“je me réfère aux valeurs chrétiennes”

Noël est un temps de réflexion. Jean-Claude Juncker dresse un bilan de 2008. Le Premier ministre, Jean-Claude Juncker, s’explique sur les questions d’actualité nationales et internationales.Entretien avec Geneviève Montaigu du Quotidien

Geneviève Montaigu: L’année 2008 restera marquée par la crise financière d’ampleur planétaire. Sur quoi va-t-elle déboucher?

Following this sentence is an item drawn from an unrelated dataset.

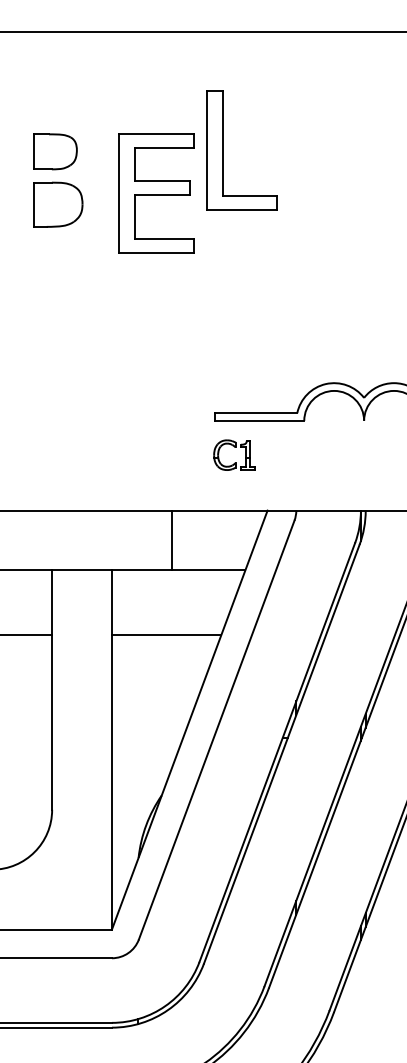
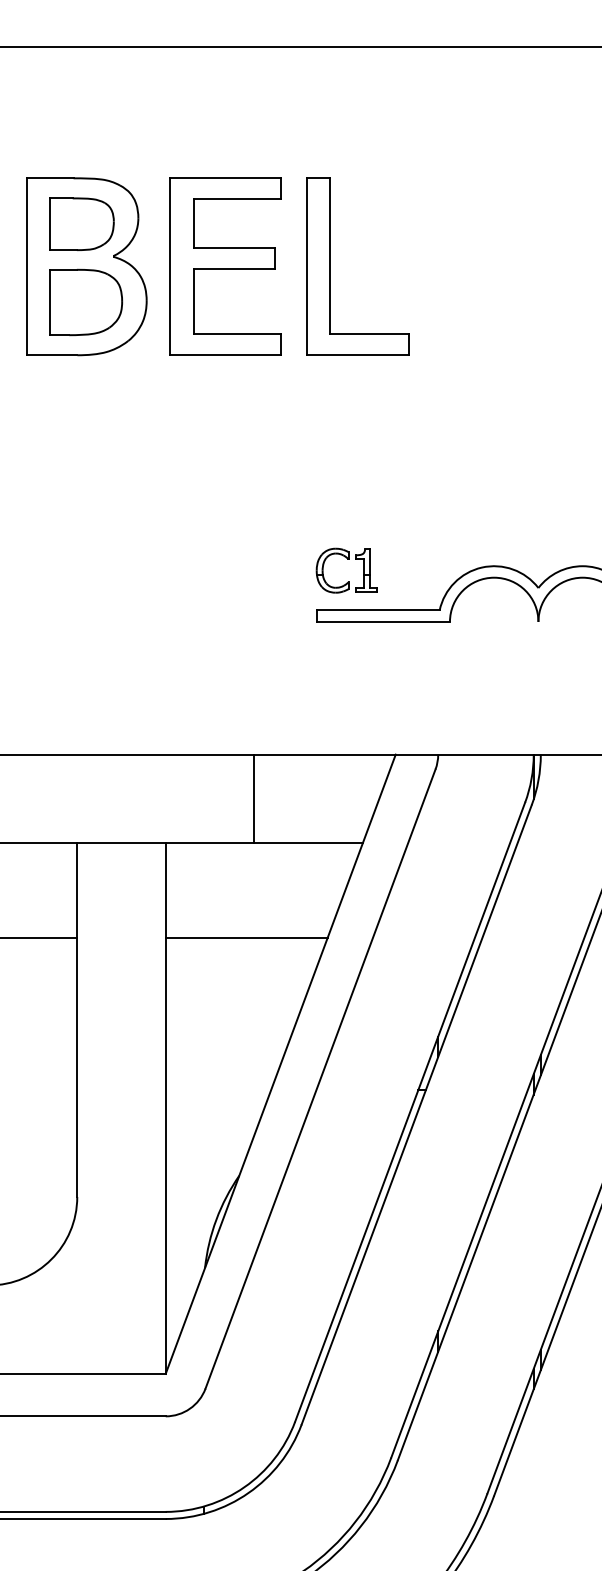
part: (223, 150) -> (330, 266), moved
part: (58, 180) -> (86, 266), added
part: (156, 193) -> (225, 266), moved
part: (234, 447) -> (346, 559), moved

Jean-Claude Juncker: C’est une crise financière partie des États-Unis dont on avait d’abord pensé qu’elle n’affecterait pas les autres segments de l’industrie financière américaine. Lorsqu’elle a produit son impact sur les autres compartiments de la finance américaine, on a dit qu’elle ne s’élargirait pas vers l’économie réelle américaine et quand elle s’est effectivement élargie, on a dit que l’Europe ne serait pas touchée. Et voilà le résultat final, nous entrerons tous en récession en 2009.

Geneviève Montaigu: Quelle sera la réponse des Européens et celle des Luxembourgeois en particulier?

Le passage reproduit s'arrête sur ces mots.